There is no folder with this name so the way it used to be handled in classic asp was that it would trigger a 404 error and in the error page i had a server.transfer function, which directed it to a news.asp page which would then execute the display of the news article.

The above has to rank among the most botched ways of doing this stuff.

In Apache you have "Redirects" and "Rewrites", and in PHP you have the "Header" directive and the "Includes" functionality. With these tools you can do almost anything. :) Make sure that you are very clear as to what they each do.

penders

1:14 am on Jun 27, 2010 (gmt 0)

WebmasterWorld Senior Member 10+ Year Member Top Contributors Of The Month



If you are on a shared Windows server (probably IIS?), with no access to .htaccess (no mod_rewrite) then I guess a custom 404 script (as you have done with ASP) may be the (only) way to go?!

I was installing a site on a shared Windows IIS recently and I didn't even appear to have access to a custom 404 error page(?!) - you're lucky!

IanTurner

2:35 pm on Jun 28, 2010 (gmt 0)

WebmasterWorld Administrator 10+ Year Member Top Contributors Of The Month



No if you set the Custom Error for 404 to be a script it will run the script before sending the header.

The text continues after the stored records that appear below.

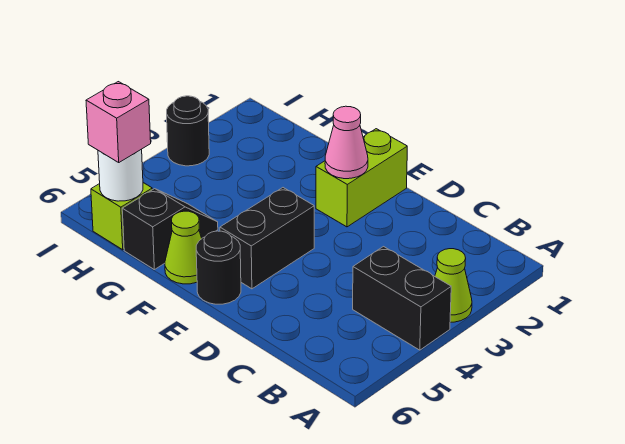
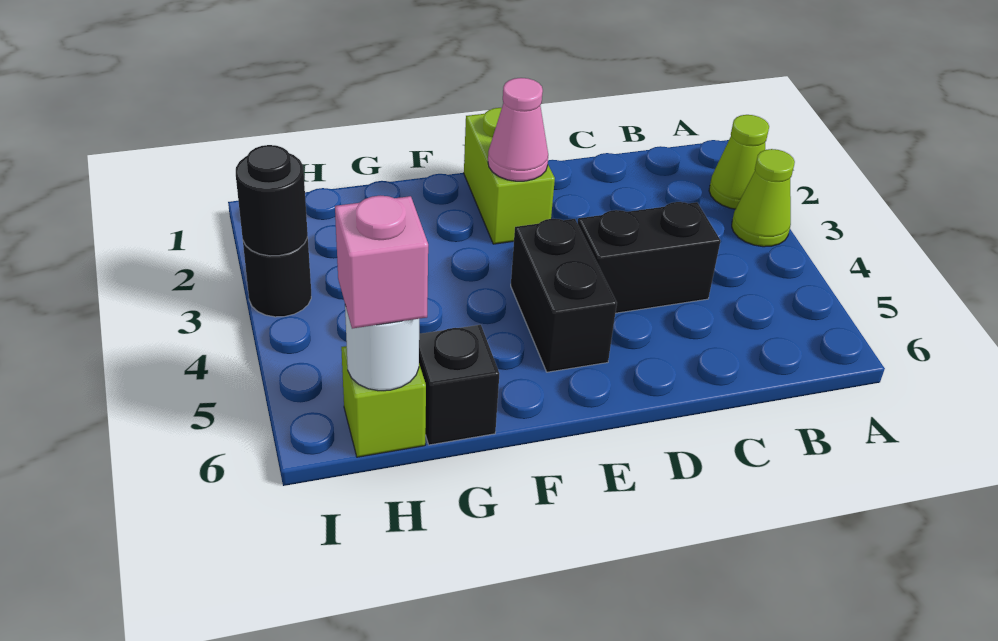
black brick A4:B4 level 1 -> black brick C4:D4 level 1
black round brick E6 level 1 -> black round brick I3 level 2
lime cone F6 level 1 -> lime cone A2 level 1

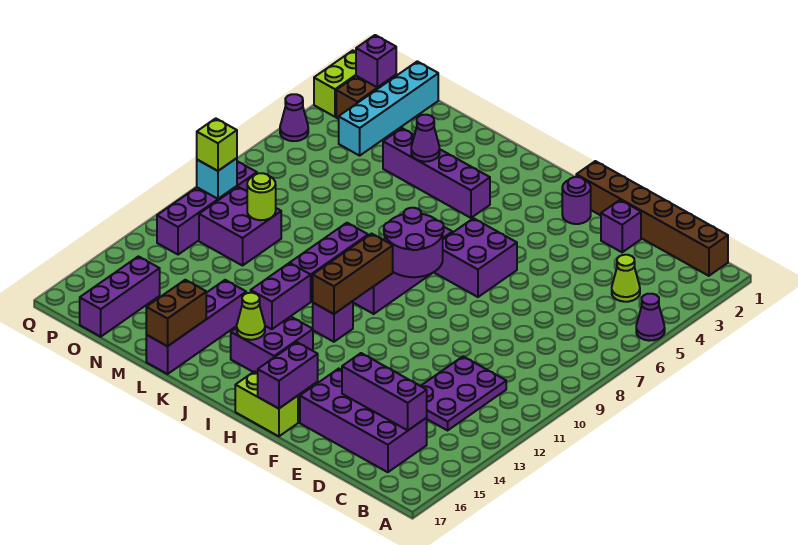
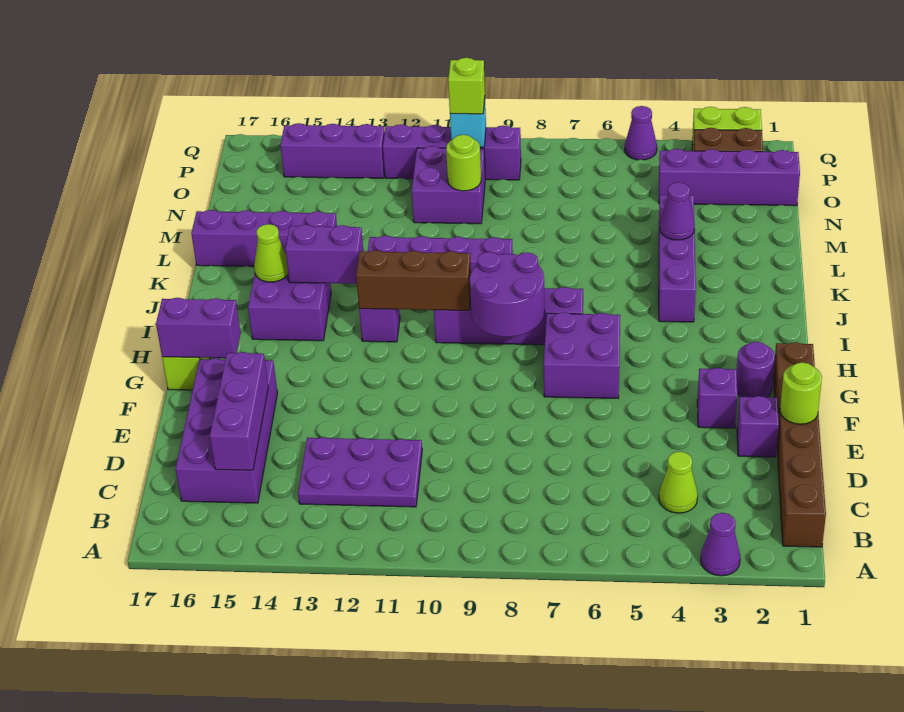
purple cone A5 level 1 -> purple cone A3 level 1
none -> lime round brick E1 level 2
brown brick L16:L17 level 2 -> none
cyan brick O1:O4 level 1 -> purple brick O1:O4 level 1
purple brick O15:O17 level 1 -> purple brick P13:P15 level 1
purple brick P2 level 2 -> purple brick F3 level 1

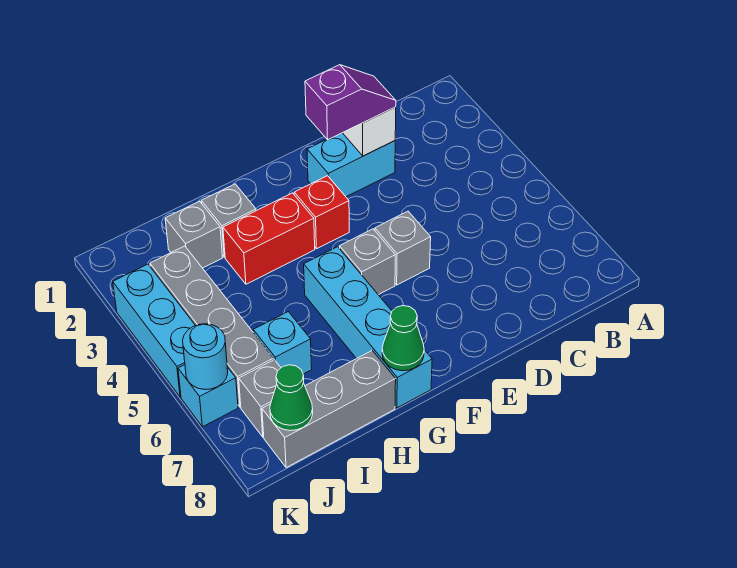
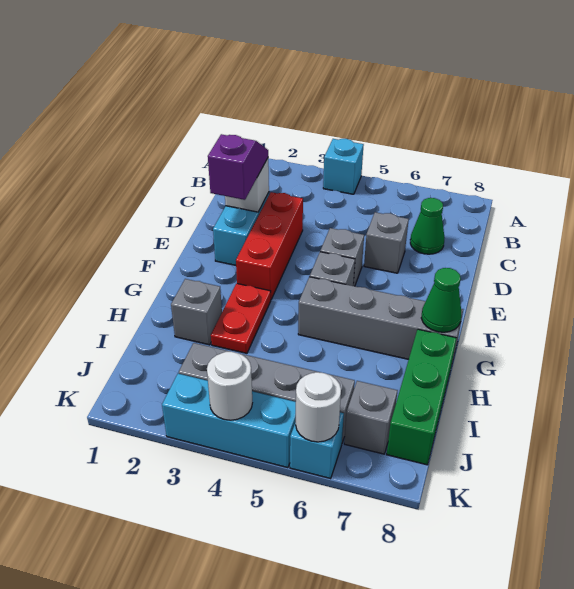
red brick F3 level 1 -> red brick D3:F3 level 1
red brick G3:H3 level 1 -> red plate G3:H3 level 1
cyan brick G5:G8 level 1 -> grey brick G5:G8 level 1
grey brick H8:J8 level 1 -> green brick H8:J8 level 1
grey brick I2 level 1 -> grey brick D6 level 1
cyan brick I6 level 1 -> cyan brick A4 level 1
green cone J8 level 2 -> green cone C7 level 1
none -> white round brick K4 level 2
cyan round brick K6 level 2 -> white round brick K6 level 2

Is this specific to Windows servers?


That is what I was trying to find out - I can do this with IIS 6 but haven't found a way of doing it with Apache yet (I have a Windows server background and my Apache/PHP is not good yet)

penders

1:24 pm on Jun 29, 2010 (gmt 0)

WebmasterWorld Senior Member 10+ Year Member Top Contributors Of The Month



That is what I was trying to find out - I can do this with IIS 6 but haven't found a way of doing it with Apache yet


You don't need to (although you can, but probably shouldn't) do this with Apache, as mentioned above. You can set up redirects and rewrites in .htaccess

To set up custom 404 pages you can use the ErrorDocument directive in .htaccess which directs all 404's (or whatever error you choose) to a page of your choice.